- Born: New York City
- Education: Chapin School, Middlebury College
- Occupations: Author, fashion journalist

= Alexandra Kotur =

Author, fashion journalist

Alexandra Kotur is an American author and fashion journalist. The creative director at Town & Country magazine until 2012, she previously served as style director of U.S. Vogue. Kotur is an international taste-maker and member of the International Best-Dressed List.

==Early life and education==
Alexandra Kotur was born to Sheila Camera Kotur, a British painter and illustrator for Condé Nast in the 1960s, and an American who worked in market research. She grew up on the Upper East Side of New York City, graduating from the Chapin School. Kotur attended Columbia University before transferring and graduating from Middlebury College with a degree in art history.

==Career==

Upon graduation, Kotur moved to London, working in the PR department of Ralph Lauren and then at British GQ as an assistant to fashion director Jo Levin. Kotur returned to New York to work for Vogue, serving as an assistant to European editor Hamish Bowles. She eventually became the style director and a contributing editor at U.S. Vogue. Among her projects was the historical shoot of First Lady Michelle Obama in Narciso Rodriguez photographed by Annie Leibovitz at the Hay-Adams Hotel in Washington D.C. Kotur wrote Carolina Herrera: Portrait of a Fashion Icon (2004) and co-authored (with Bowles) The World in Vogue: People, Parties, Places (2009). Anna Wintour said of her in 2009:
“I trust her with all sorts of important sittings.... She’s very attuned to when moods in the social or popular culture are changing and how Vogue should address that. She’s almost like an old-school Vogue editor because she’s very much of the world of our reader, but she can set herself apart and judge it and come up with opinions. I don’t mean old-fashioned in any way, but she is a sweetly old-fashioned, correct Vogue editor. She’s very calm, she’s very meticulous, she’s very precise and she’s incapable of being anything but completely polite and completely correct in the way she deals with everyone. She embodies everything that we try and maintain at the magazine.”
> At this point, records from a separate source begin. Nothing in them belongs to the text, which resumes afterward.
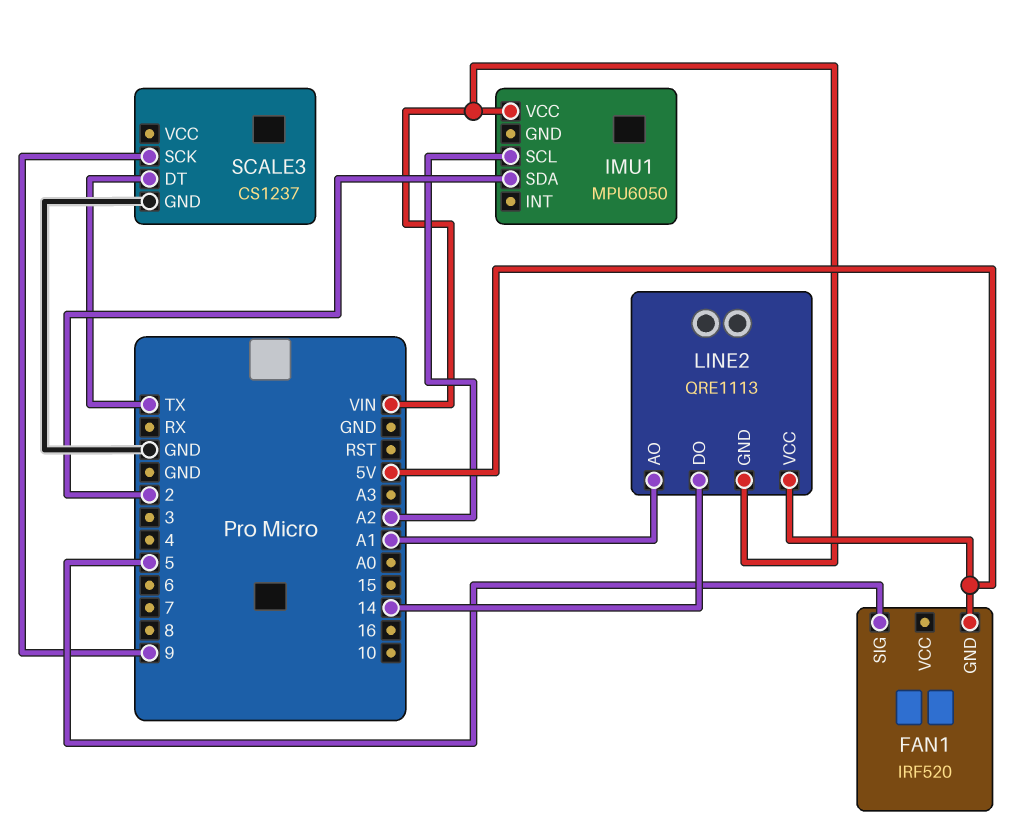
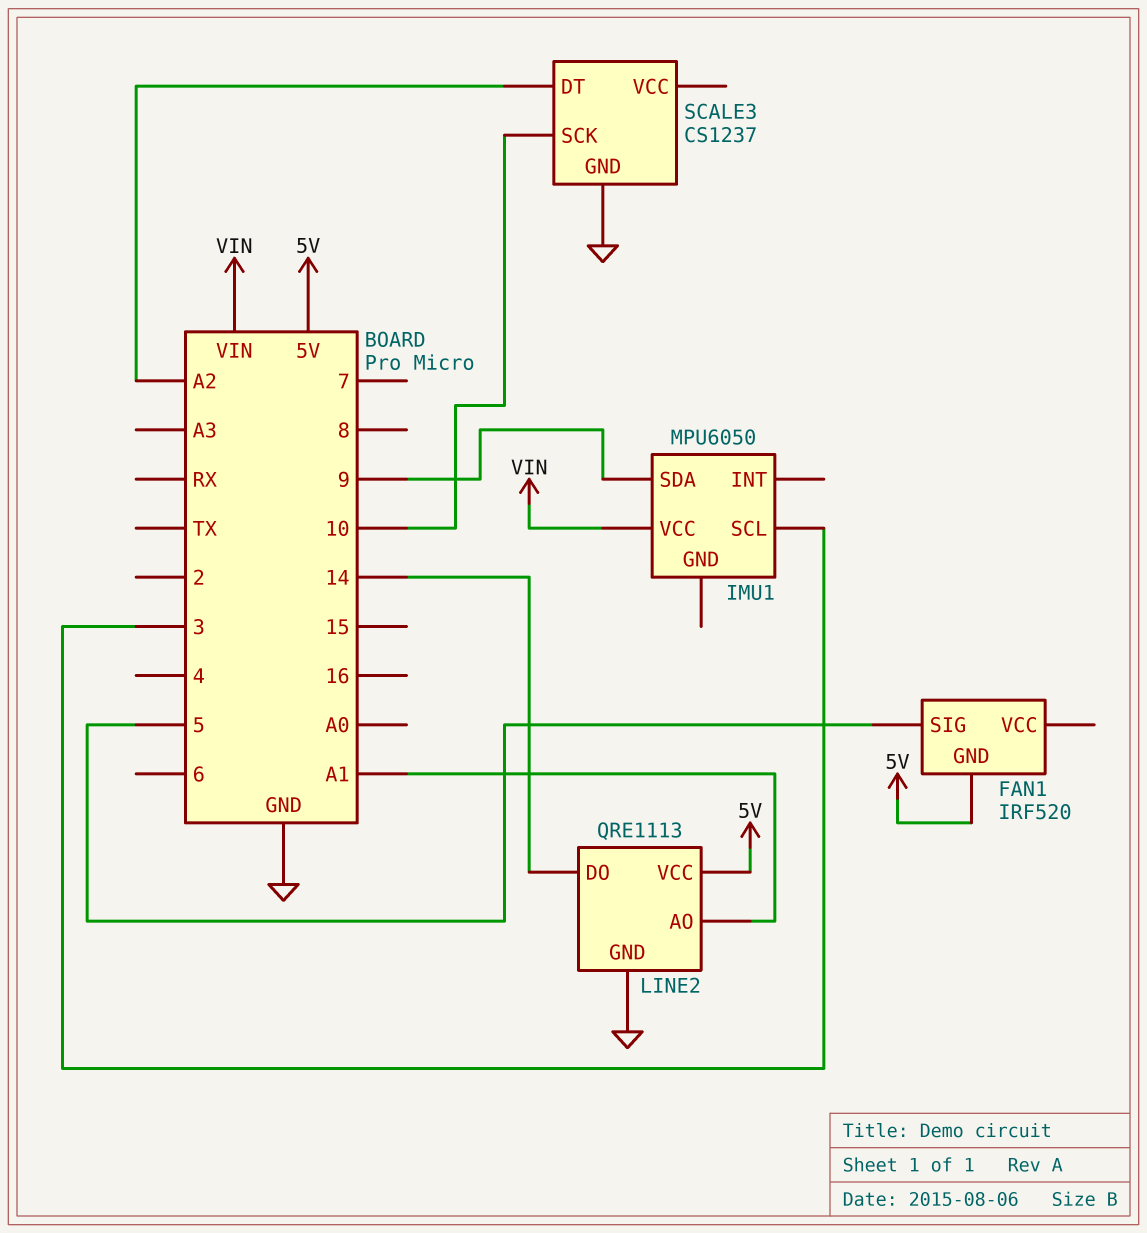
IMU1 pin SCL: A2 -> 3
IMU1 pin SDA: 2 -> 9
LINE2 pin GND: VIN -> GND
SCALE3 pin DT: TX -> A2
SCALE3 pin SCK: 9 -> 10

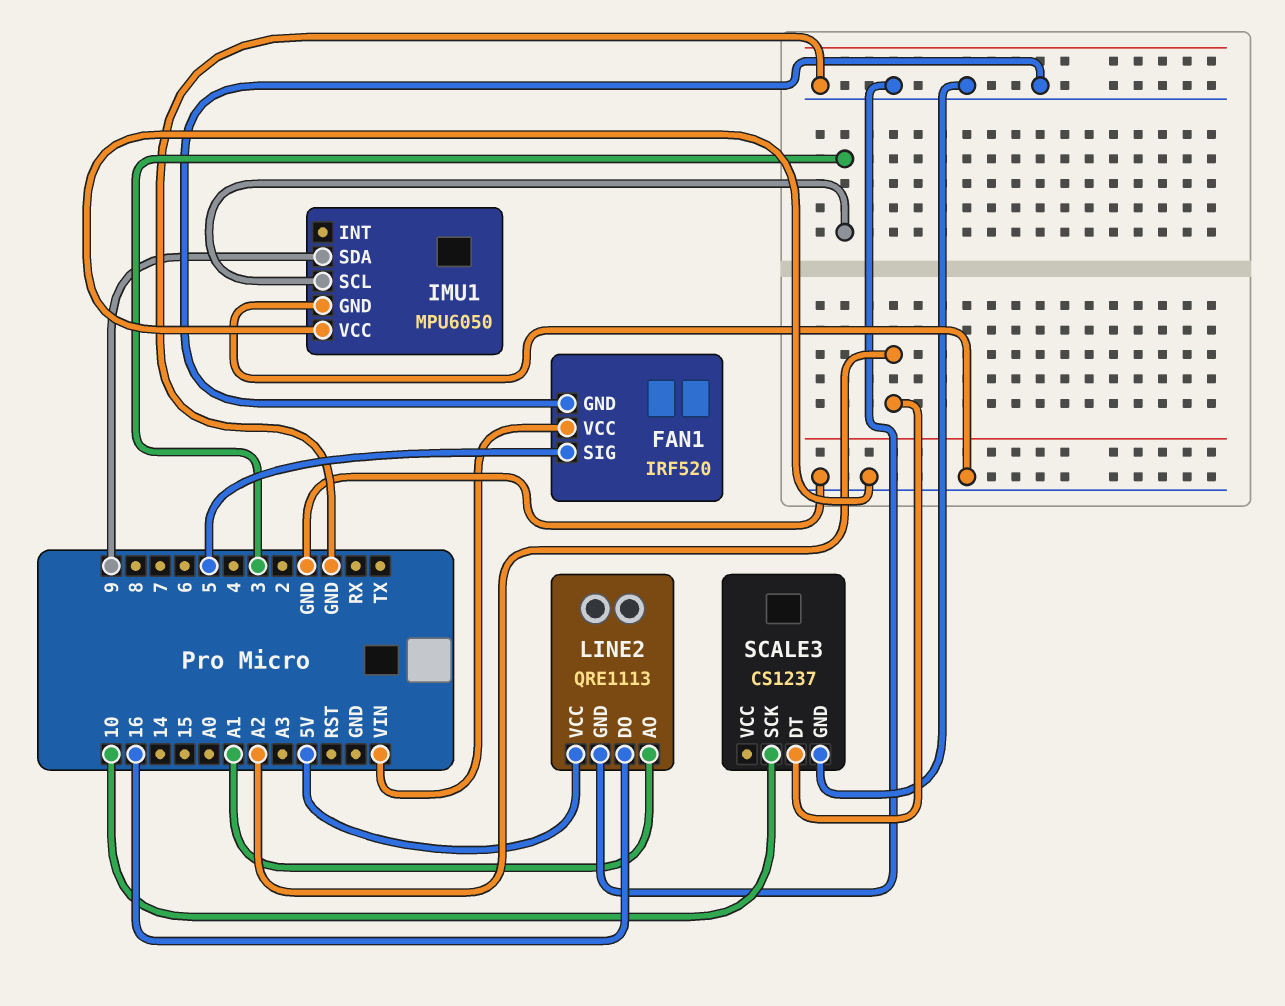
FAN1 pin GND: 5V -> GND
FAN1 pin VCC: none -> VIN
IMU1 pin GND: none -> GND
IMU1 pin VCC: VIN -> GND
LINE2 pin DO: 14 -> 16

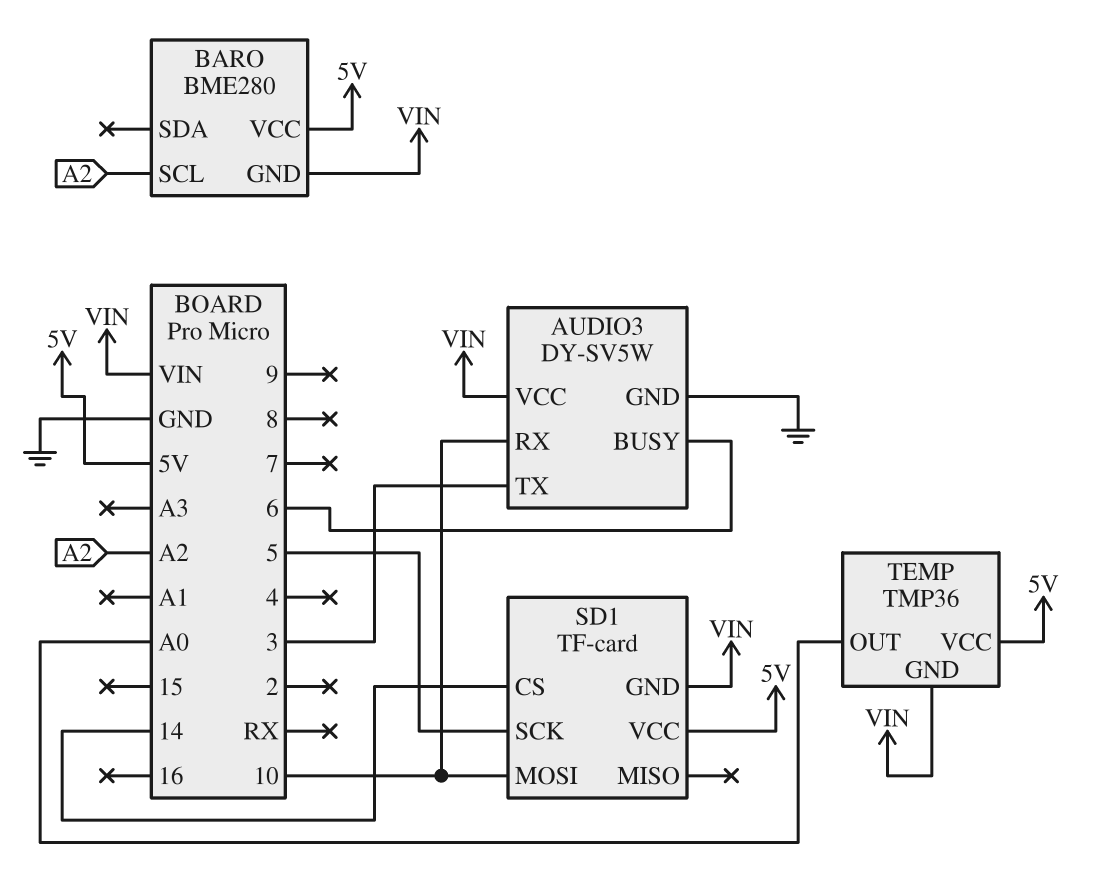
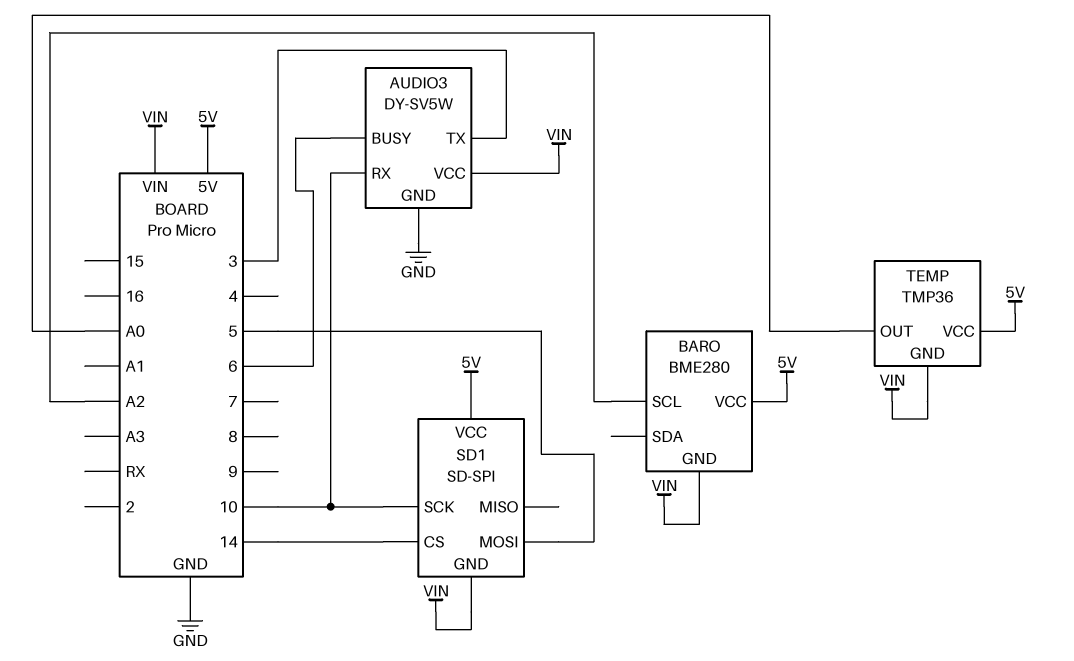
SD1: TF-card -> SD-SPI
SD1 pin MOSI: 10 -> 5
SD1 pin SCK: 5 -> 10

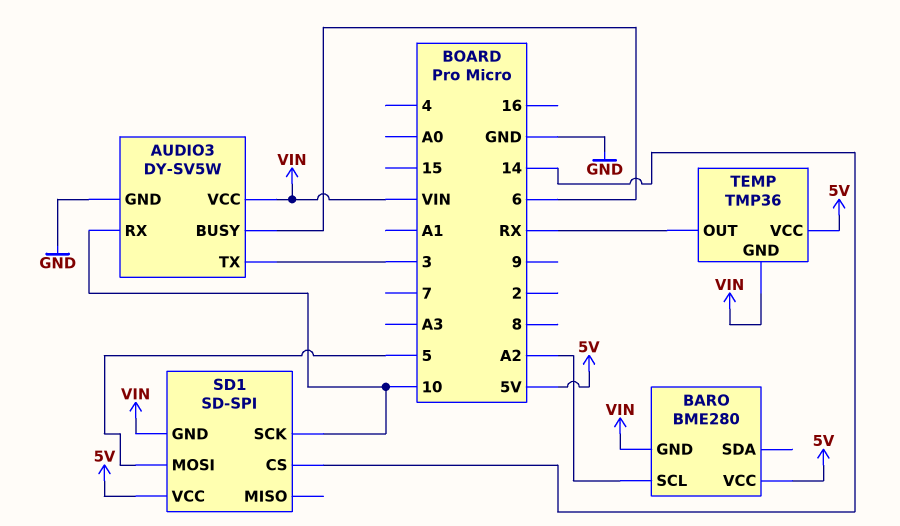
TEMP pin OUT: A0 -> RX

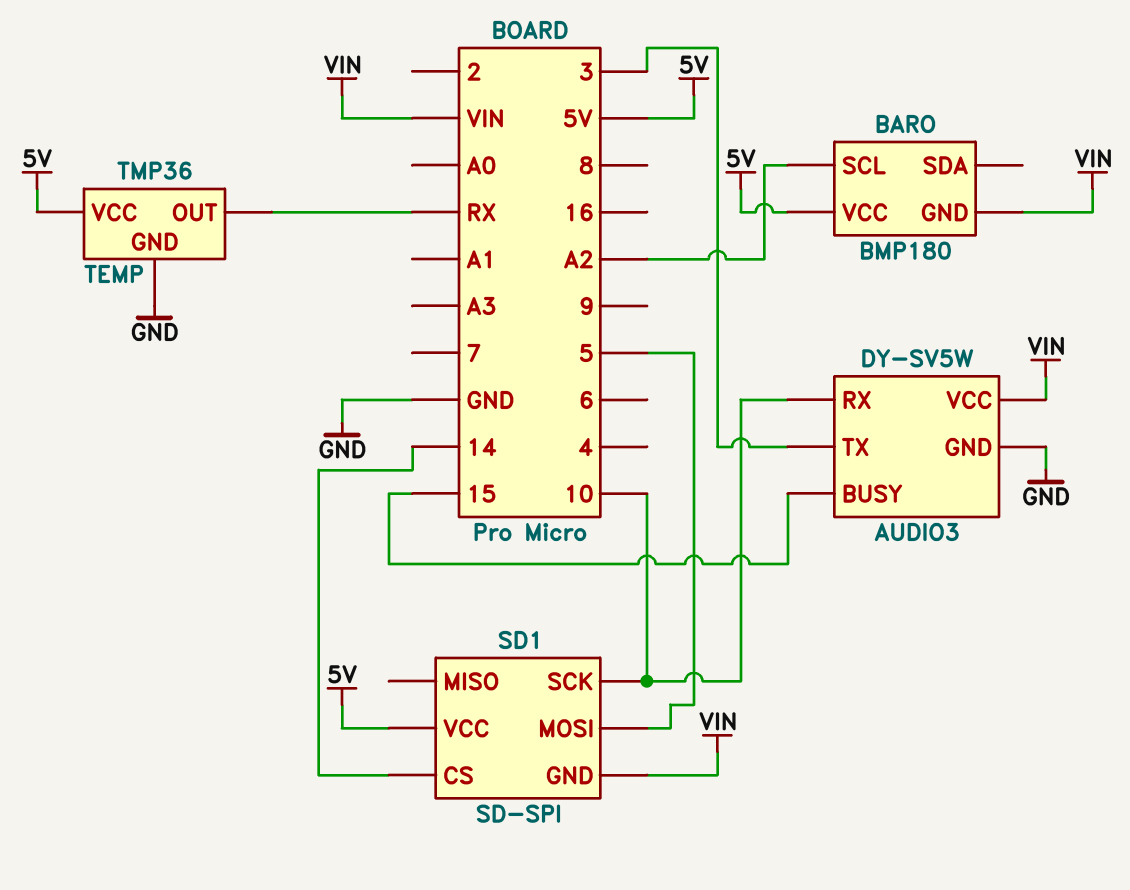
AUDIO3 pin BUSY: 6 -> 15
BARO: BME280 -> BMP180
TEMP pin GND: VIN -> GND

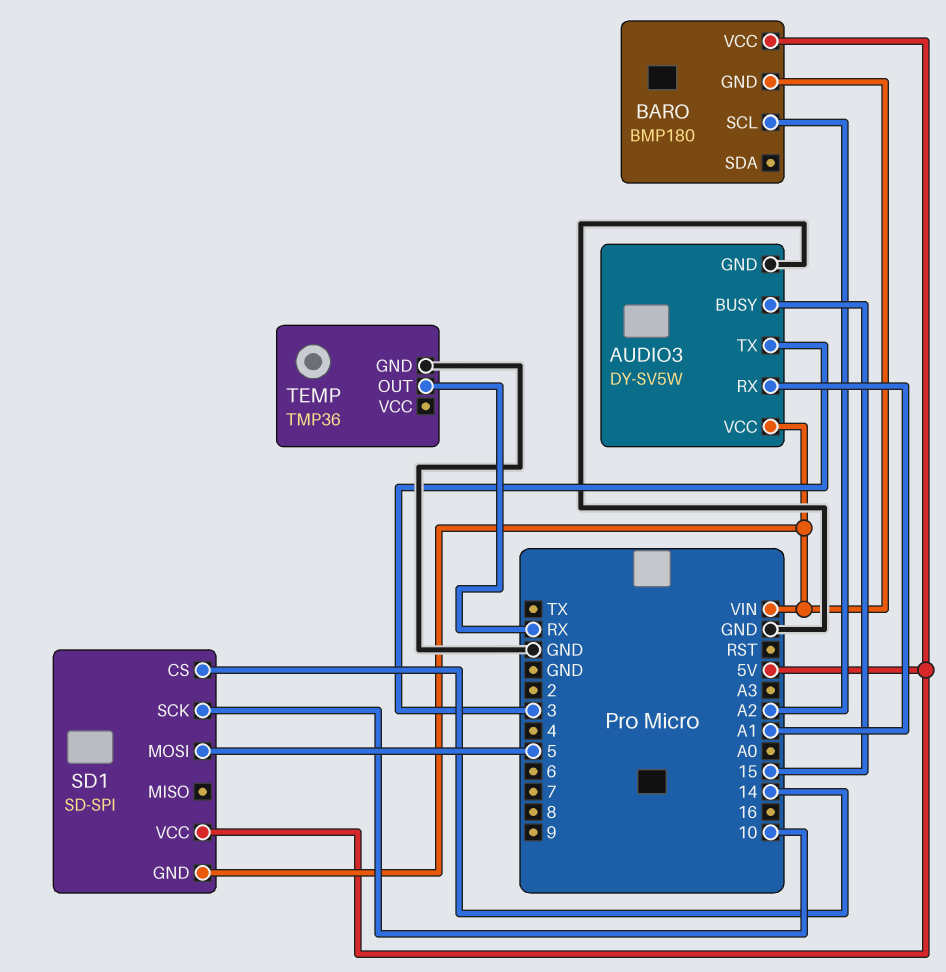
AUDIO3 pin RX: 10 -> A1
TEMP pin VCC: 5V -> none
Kotur was inducted as a member of the International Best-Dressed List by Vanity Fair in 2010. Of her own style, Kotur told the New York Observer:
“I think a closet full of things would actually stress me out. I just think this whole thing about not wearing anything twice, I just don’t understand it. I think things should be worn. You should bond with your clothing. It should be yours. If you’re in this industry and you’re looking at clothes all day, I sort of just want to stay neutral.”

==List of works==
- Caroline Herrera: Portrait of a Fashion Icon (2004)
- The World in Vogue: People, Parties, Places (2009)

==Personal life==
Kotur is married to fashion photographer Jonathan Becker; they have two children. She is the sister of Fiona Kotur Marin, an American accessories designer.